Cyclosporin A produces distal renal tubular acidosis by blocking peptidyl prolyl cis-trans isomerase activity of cyclophilin

Abstract

Cyclosporin A (CsA), a widely used immunosuppressant, causes distal renal tubular acidosis (dRTA). It exerts its immunosuppressive effect by a calcineurin-inhibitory complex with its cytosolic receptor, cyclophilin A. However, CsA also inhibits the peptidyl prolyl cis-trans isomerase (PPIase) activity of cyclophilin A. We studied HCO3− transport and changes in β-intercalated cell pH on luminal Cl− removal in isolated, perfused rabbit cortical collecting tubules (CCDs) before and after exposure to media pH 6.8 for 3 h. Acid incubation causes adaptive changes in β-intercalated cells by extracellular deposition of hensin ( J Clin Invest 109: 89, 2002).

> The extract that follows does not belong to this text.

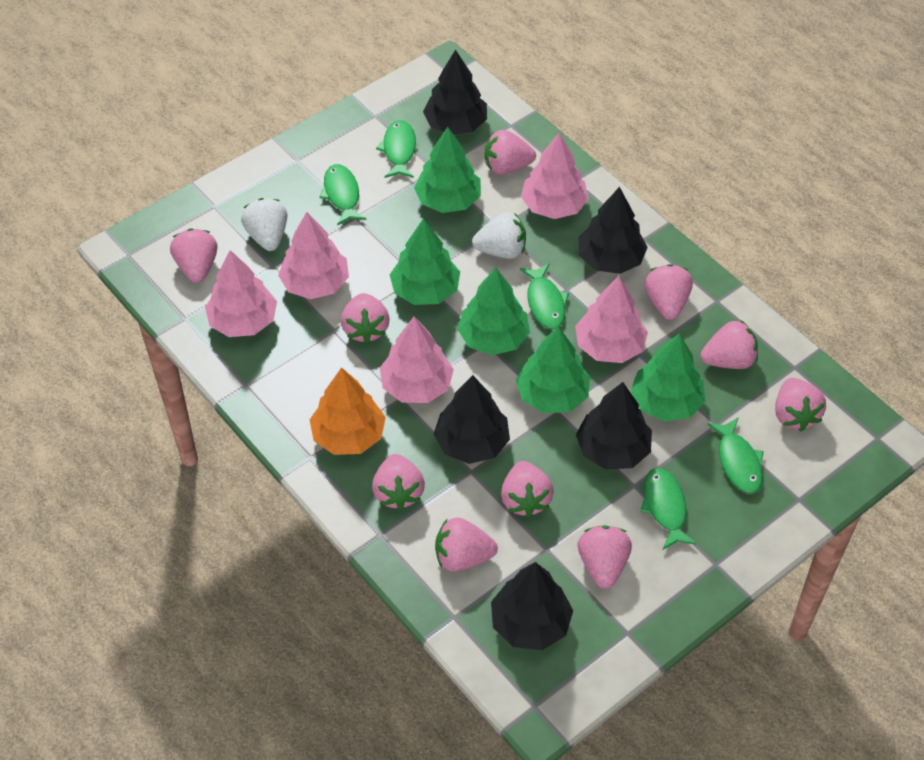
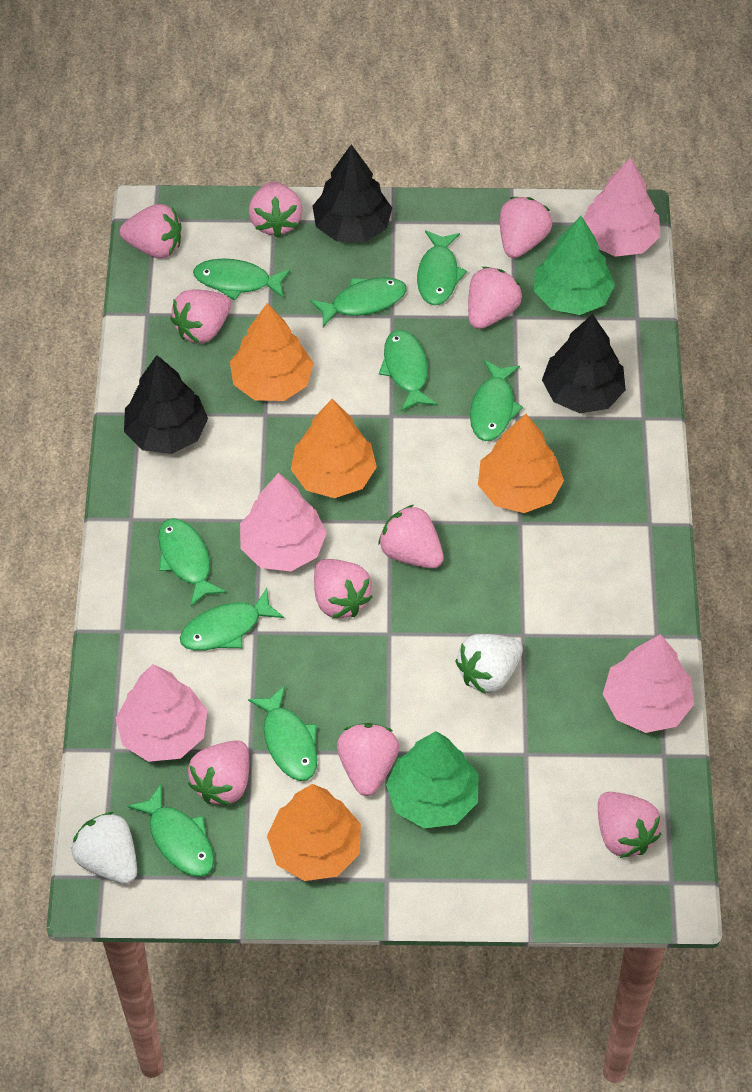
black tree: 5 -> 3
green fish: 5 -> 9
green tree: 5 -> 2
orange tree: 1 -> 4
pink tree: 5 -> 4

Here, CsA prevented this adaptation. The unidirectional HCO3− secretory flux, estimated as the difference between net flux and that after Cl− removal from the lumen, was −6.7 ± 0.2 pmol·min−1·mm−1 and decreased to −1.3 ± 0.2 after acid incubation. CsA in the bath prevented the adaptive decreases in HCO3− secretion and apical Cl−:HCO3− exchange. To determine the mechanism, we incubated CCDs with FK-506, which inhibits calcineurin activity independently of the host cell cyclophilin. FK-506 did not prevent the acid-induced adaptive decrease in unidirectional HCO3− secretion. However, [AD-Ser]8 CsA, a CsA derivative, which does not inhibit calcineurin but inhibits PPIase activity of cyclophilin A, completely blocked the effect of acid incubation on apical Cl−:HCO3− exchange. Acid incubation resulted in prominent “clumpy” staining of extracellular hensin and diminished apical surface of β-intercalated cells [smaller peanut agglutinin (PNA) caps]. CsA and [AD-Ser]8 CsA prevented most hensin staining and the reduction of apical surface; PNA caps were more prominent. We suggest that hensin polymerization around adapting β-intercalated cells requires the PPIase activity of cyclophilins. Thus CsA is able to prevent this adaptation by inhibition of a peptidyl prolyl cis-trans isomerase activity. Such inhibition may cause dRTA during acid loading.